The investigations selected by NASA for SDO are:
- Helioseismic and Vector Magnetic Imager (HVMI), as the prime SDO investigation will study the origin of solar variability by characterizing and developing an understanding of Sun's interior and the various components of its magnetic activity. Dr. Philip Scherrer of Stanford University, Palo Alto, Calif., is the principal investigator. Instrumentation will be developed with the assistance of a Lockheed Martin team.
- Solar Heliospheric Activity Research and Prediction Program (SHARPP) uses two
instruments: an Atmospheric Imaging Assembly (AIA) and a white light coronagraph (WCI). SHARPP's instruments will study the dynamic solar atmosphere, linking the HVMI interior and surface measurements to the overlying corona to learn how and why the Sun's atmosphere varies. With unprecedented time and spatial resolution, SHARPP should develop space weather predictions for the terrestrially important phenomena. Dr. Russell Howard of the Naval Research Laboratory, Washington, D.C. will lead a large international team as the SHARPP principal investigator. - Extreme Ultraviolet Variability Experiment (EVE) will measure the solar extreme ultraviolet (EUV) irradiance with great detail and precision and apply physics-based modeling to advance understanding of the EUV irradiance variations based on the Sun's magnetic features. Solar EUV energy heats the upper atmosphere of the Earth. The EVE investigation is lead by Dr. Thomas Woods from the Laboratory for Atmospheric and Space Physics of the University of Colorado, Boulder, Colo.
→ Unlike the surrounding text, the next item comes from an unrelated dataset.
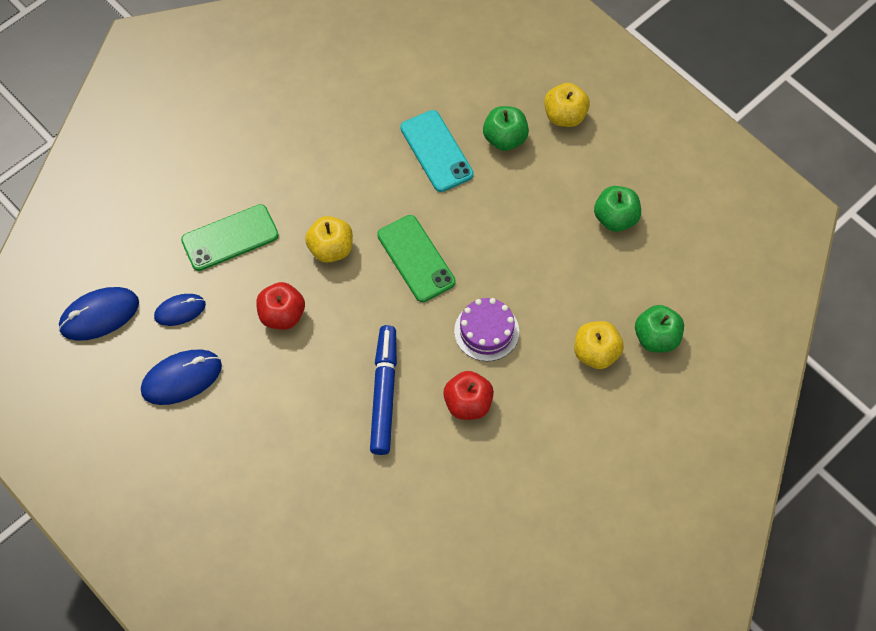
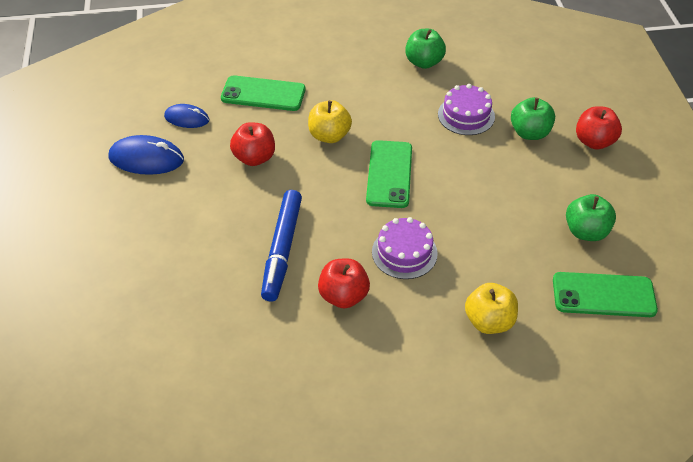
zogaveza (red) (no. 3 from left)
"Both government and civilian users of space weather data have expressed keen interest in the new information anticipated from the SDO mission,” Fisher said.
Living With a Star is part of the Sun-Earth Connection Division within NASA’s Office of Space Science, Washington. The SDO mission brings together teams from university, industry, and NASA Center communities and is a multilateral international collaboration involving participants from Belgium, Denmark, France, Germany, Italy, Japan, England, and the United States.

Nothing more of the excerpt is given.